El niño Mohammad posee unos sentidos agudos, una gran percepción para captar todo lo que acontece a su alrededor: los olores, los sonidos, el tacto. Especialmente, con sus manos toca y reconoce lo que a su paso encuentra: las flores, la fauna, los animales y cualquier hábitat natural. Pero también es capaz de captar algo más allá de lo tangible: los sentimientos buenos y malos. Él sabe del amor de su abuela y hermanas, así mismo conoce y padece la indiferencia y desamor de su padre egocéntrico, quien lo trata como si fuera una maldición. En esta obra honesta y majestuosa del cine iraní, se puede ver como en un espejo, la ceguera de muchos hombres, pero la ceguera propia también, cuando triunfa el orgullo, el egoísmo y desamor que rompe las auténticas relaciones humanas “cosificando a las personas y personificando a las cosas”.

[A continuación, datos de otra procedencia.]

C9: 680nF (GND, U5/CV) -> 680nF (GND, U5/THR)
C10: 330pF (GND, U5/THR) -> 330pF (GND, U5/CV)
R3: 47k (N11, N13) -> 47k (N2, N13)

Este niño Mohammad Ramazani, protagonista de la película, me ha enseñado mucho: sus dedos son sus ojos, con ellos busca a Dios, que lo ama más que cualquier otro ser del universo. Aunque, en verdad el mayor y peor drama no lo vive el niño enfermo, sino su propio padre prisionero del egoísmo y desamor.

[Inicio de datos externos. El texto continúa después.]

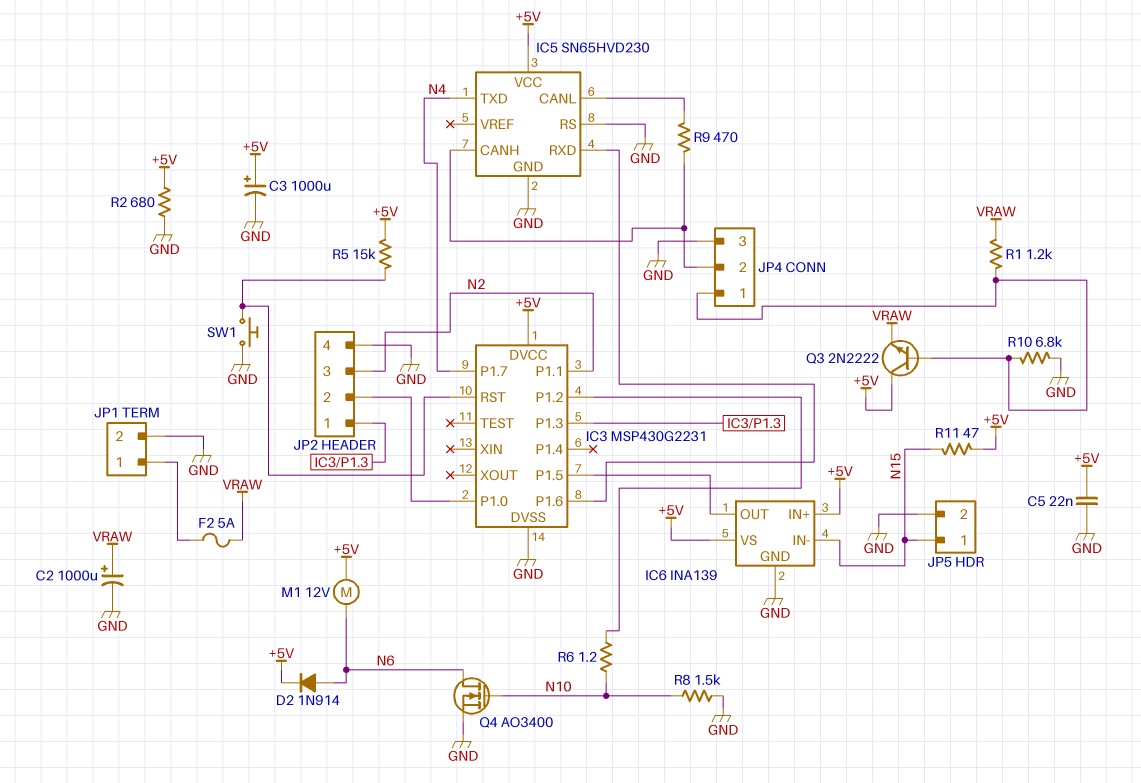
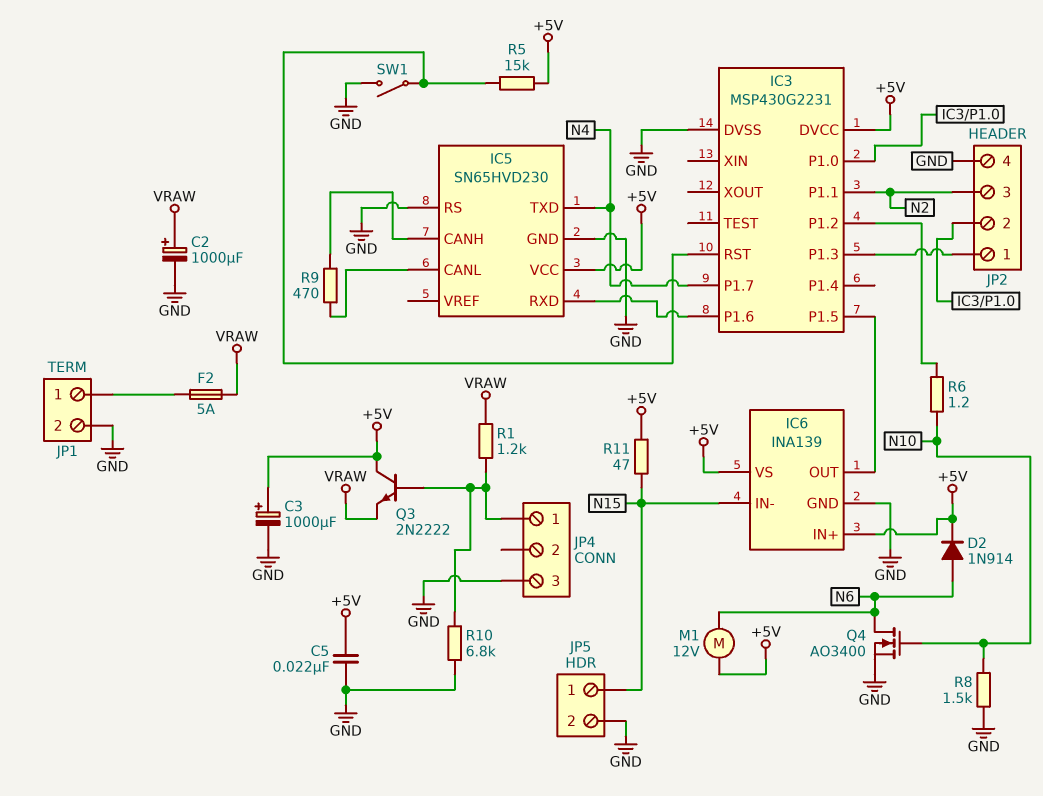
JP4 pin 2: IC5/CANH -> none
R2: 680 (+5V, GND) -> none
SW1: button (GND, IC3/RST) -> switch (GND, IC3/RST)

Por momentos la película sugiere una verdad difícil de asimilar: se puede ser feliz con poco y hasta sin nada de bienes y posesiones materiales. Basta detenerse con cuidado en el rostro radiante de la abuela y las hermanas del niño, quiénes son felices en medio de la extrema pobreza que viven. Impacta una escena en que la abuela habla a su nieto, consolándolo mientras éste llora: “Yo daría mi vida por ti, Mohammad”. Estas palabras me estremecieron, me sacaron lágrimas, me evocan a mi Dios y Señor Jesucristo, quien literalmente lo hizo por mí en la Cruz. El amor de esta abuelita, se derrama también sobre su hijo, que vive un infierno en su interior, ella casi moribunda, da palabras de amor: “Hijo mío, eres tú el que me preocupa, no mi nieto”. Ella sabe que el sufrimiento más cruel y triste lo vive su hijo dentro de sí y esa carbonera donde trabaja es prueba visible de ello.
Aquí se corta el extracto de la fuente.